Но ответов почти не слушал и спешил говорить о своем. Он не успел распариться, сидел на мешке не раздеваясь, возвышаясь над нами, полуголыми, грязно-потными, белый, чистый, добрый кормилец, доверчивый рассказчик…
Но от сухарей иссякала слюна, от сахара слипались рот и гортань, жажда становилась все мучительней.
Наконец приехали… Явственно было: въехали с шумной улицы в тихий двор, повернули, потом опять скрипнули ворота – стало еще тише. Почти уже не слышна улица. – Поворот. – Еще поворот. – Мотор заглох. – Клацнули замки.

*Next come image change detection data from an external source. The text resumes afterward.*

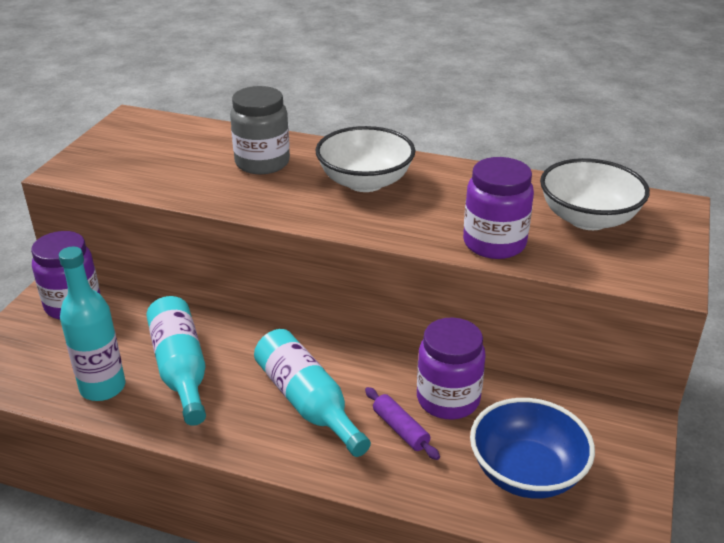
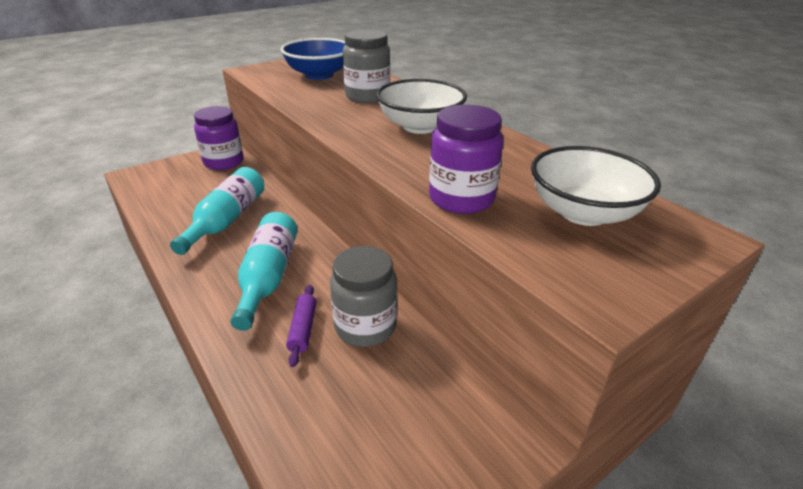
camera: 35 degrees right, 0 degrees up
(103, 387) = (175, 211): turquoise bottle -> none
(448, 399) = (365, 326): purple jar -> grey jar
(526, 472) = (355, 424): blue bowl -> blue bowl (319, 75)

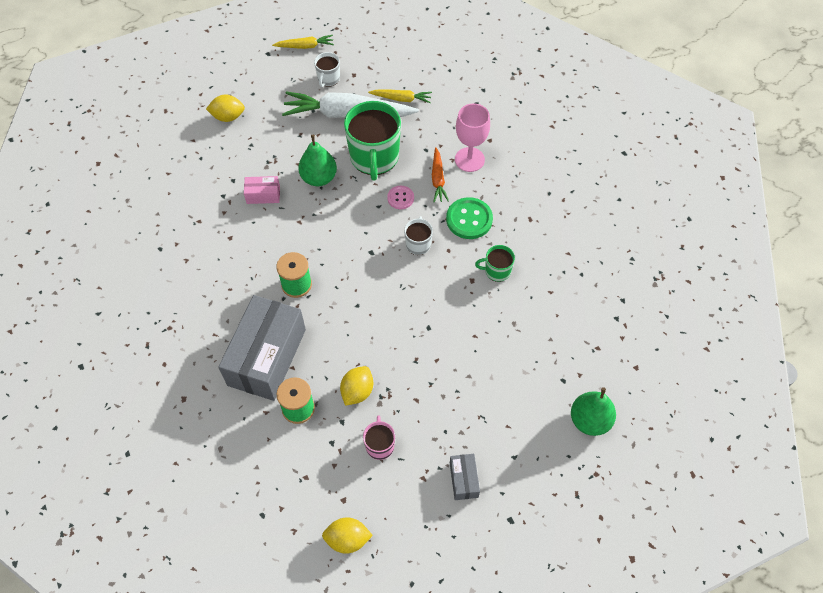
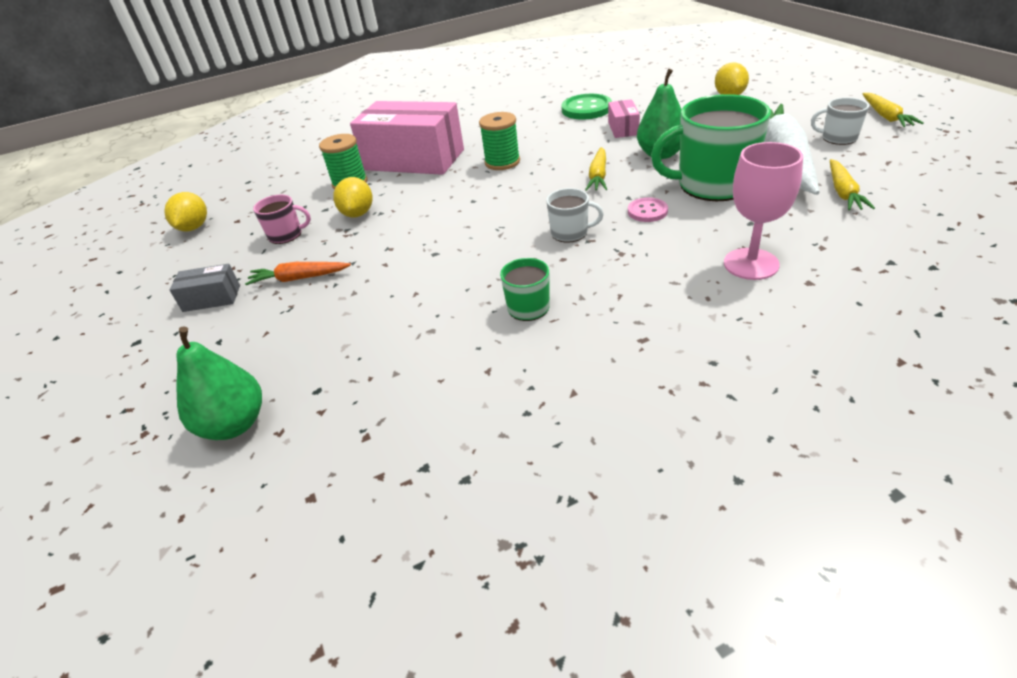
camera: 95 degrees right, 20 degrees down
(267, 357) = (414, 160): grey box -> pink box
(342, 220) = (598, 176): none -> yellow carrot
(357, 391) = (358, 213): yellow lemon -> yellow lemon turned 60 degrees clockwise
(438, 179) = (695, 238): orange carrot -> orange carrot (299, 278)
(469, 219) = (624, 273): green button -> green button (586, 109)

– Давай, давай, выходи по одному.
Мешок и одежду в охапку, босыми ногами на теплый асфальт. Тенистые деревья, высокий подъезд. В передней-тамбуре прохладный кафельный пол.
– Стать лицом к стенке.
Не кричат, просто говорят, и совсем не грубо, деловито. Называют фамилии. Нужно ответить имя и отчество. Статья? Срок?
– Пройдите!…
Большой широкий коридор, нет, не коридор, скорее зал без окон, кафельный пол, по обеим сторонам двери с волчком, в дальнем конце – столы и конторки, лампы под зелеными абажурами. Надзиратель кажется миролюбивым, домашним – немолодой, в опрятной гимнастерке. Он идет впереди и стучит ключом по пряжке ремня. Открывает одну из дверей – это бокс – небольшая камера. Г-образная. Вдоль стены – темная деревянная скамья, врощенная в кафельный пол, стены до половины выложены зелеными плитками из какогото стекловидного материала, выше окрашены светло-бежевой масляной краской.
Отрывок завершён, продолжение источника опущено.